Il referendum di ottobre promosso da Lombardia e Veneto si configura sempre più come uno strumento di competizione tra le diverse anime della Lega e un’occasione persa per un dibattito serio sul rapporto tra Stato centrale e autonomie locali.

Anzi prevalgono ancora una volta tentazioni di un nuovo sovranismo regionale che sacrifica i Comuni e ripropone vecchie ideologie secessionista. Il tutto peraltro con una proposta referendaria tecnicamente e giuridicamente inefficace e inconcludente rispetto all’attuale quadro normativo. Riteniamo questa proposta referendaria sbagliata perché fondata su un’idea di federalismo competitivo tra le regioni e lontana dalle relazioni di solidarietà economica e sociale prevista dalla nostra costituzione. Per queste ragioni riteniamo incomprensibile e strumentale la scelta di Pd e M5S di pronunciarsi a favore del referendum.
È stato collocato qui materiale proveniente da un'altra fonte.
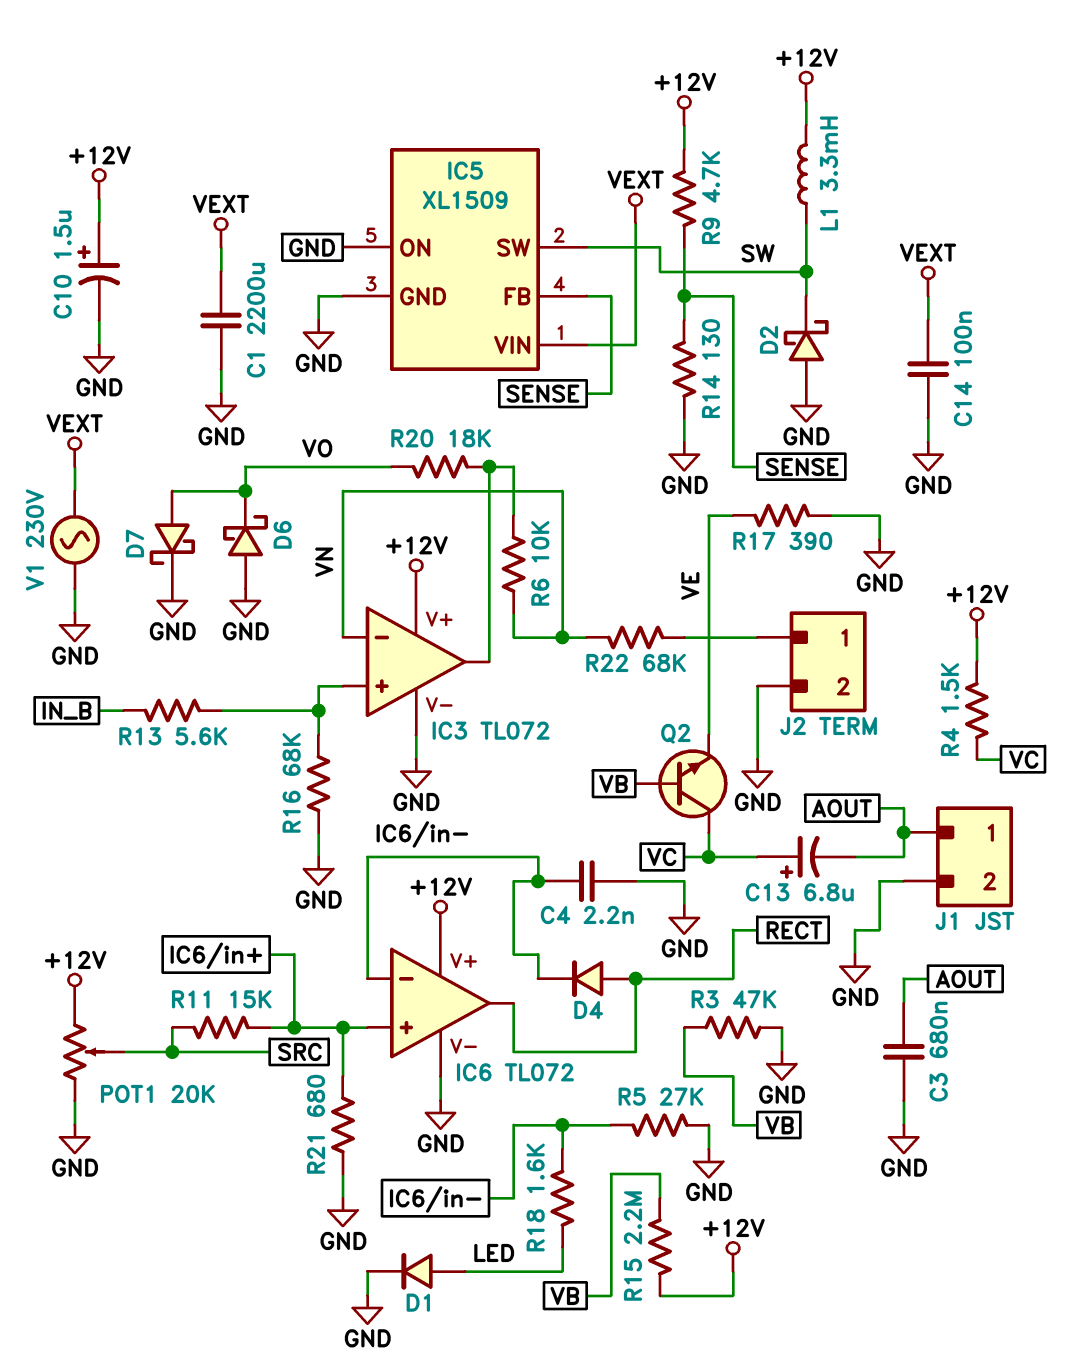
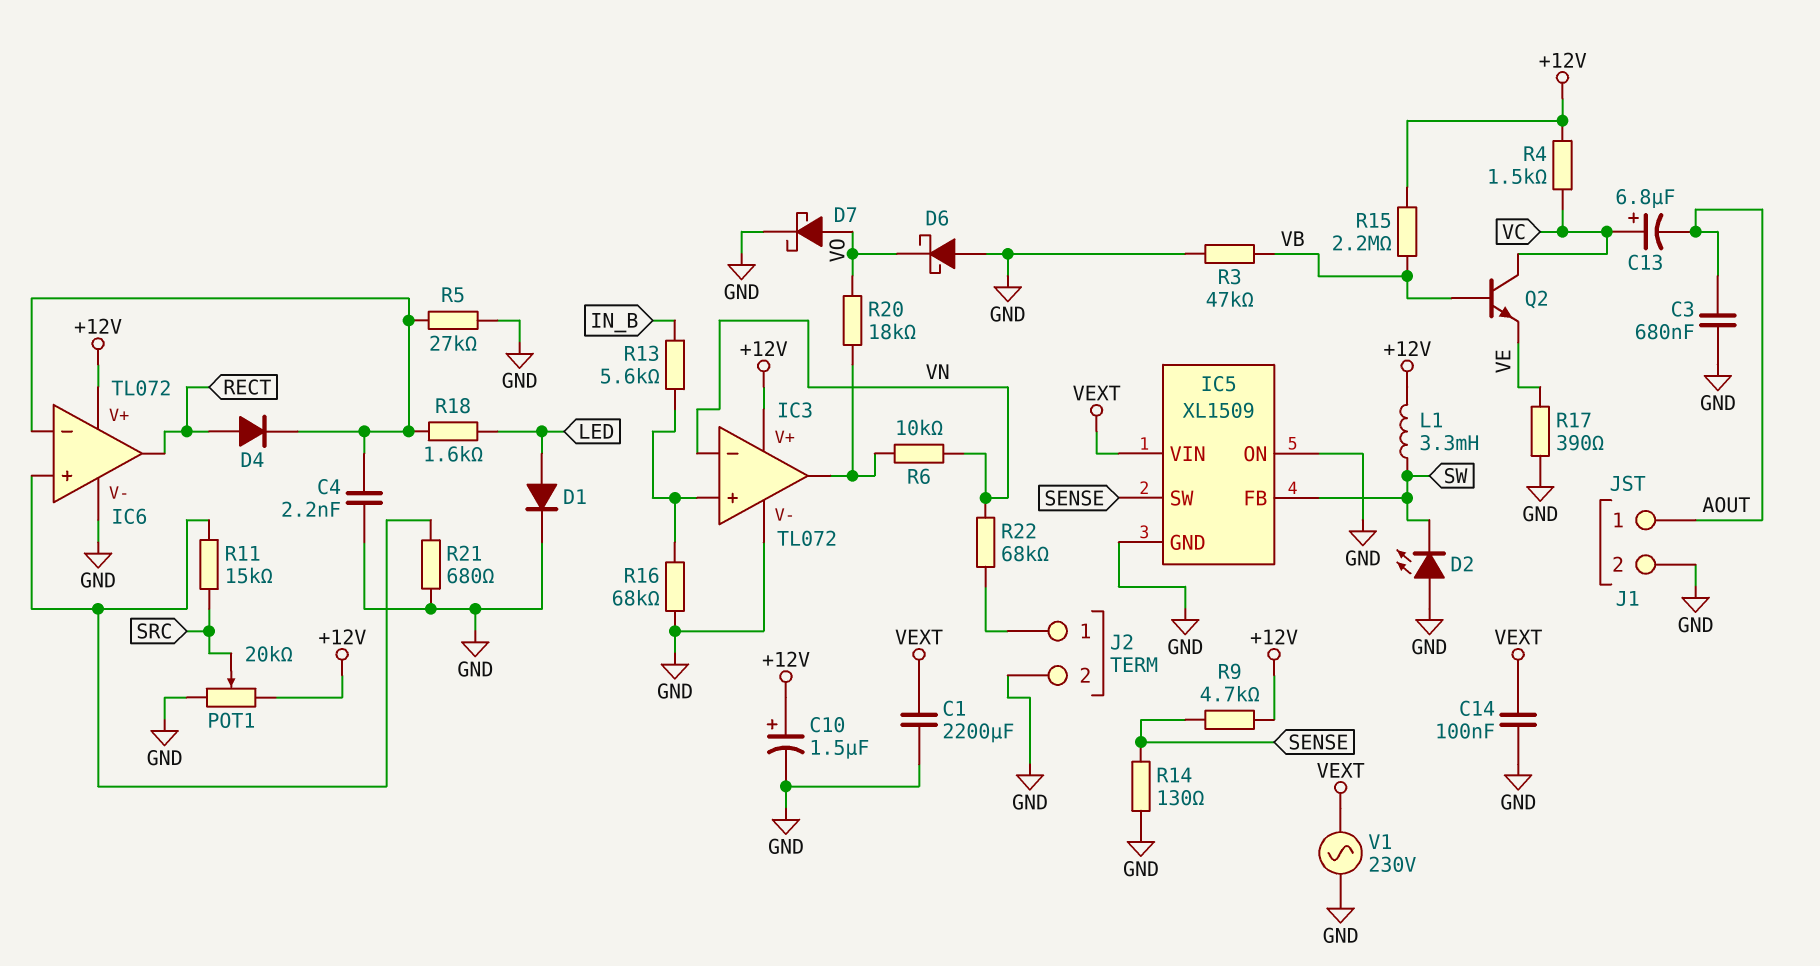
D2: schottky (A GND, K SW) -> LED (A GND, K SW)
IC5 pin FB: SENSE -> SW
IC5 pin SW: SW -> SENSE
Sinistra Italiana non partecipa a questa farsa e invita i cittadini a NON VOTARE il 22 ottobre, per denunciare i limiti e la strumentalità di questa proposta. C’è però la necessità di utilizzare questa occasione per riaprire una riflessione e una mobilitazione sullo stato di condizione delle autonomie locali massacrate da anni di politiche centrali di austerità che le hanno trasformate in bancomat dei governi aumentando la pressione fiscale locale e riducendo i servizi sociali e le tutele ambientali e del territorio, di cui anche le vicende di totale abbandono in cui si trovano le Province e le Città Metropolitane sono solo l’ultimo esempio. Per questo Sinistra Italiana vuole ricostruire le ragioni di una nuova stagione del protagonismo territoriale e valorizzare tutte quelle esperienze municipali che praticano anche sul piano amministrativo un federalismo democratico e solidale capace di guardare anche ad esperienze nell’ambito europeo come il governo municipale di Barcellona.

A questo proposito Sinistra Italiana esprime tutta la propria contrarietà all’azione autoritaria e repressiva messa in atto dal governo centrale spagnolo in Catalogna e chiede con forza che sia attivata una soluzione diplomatica e politica nella contrastata e contraddittoria vicenda del referendum.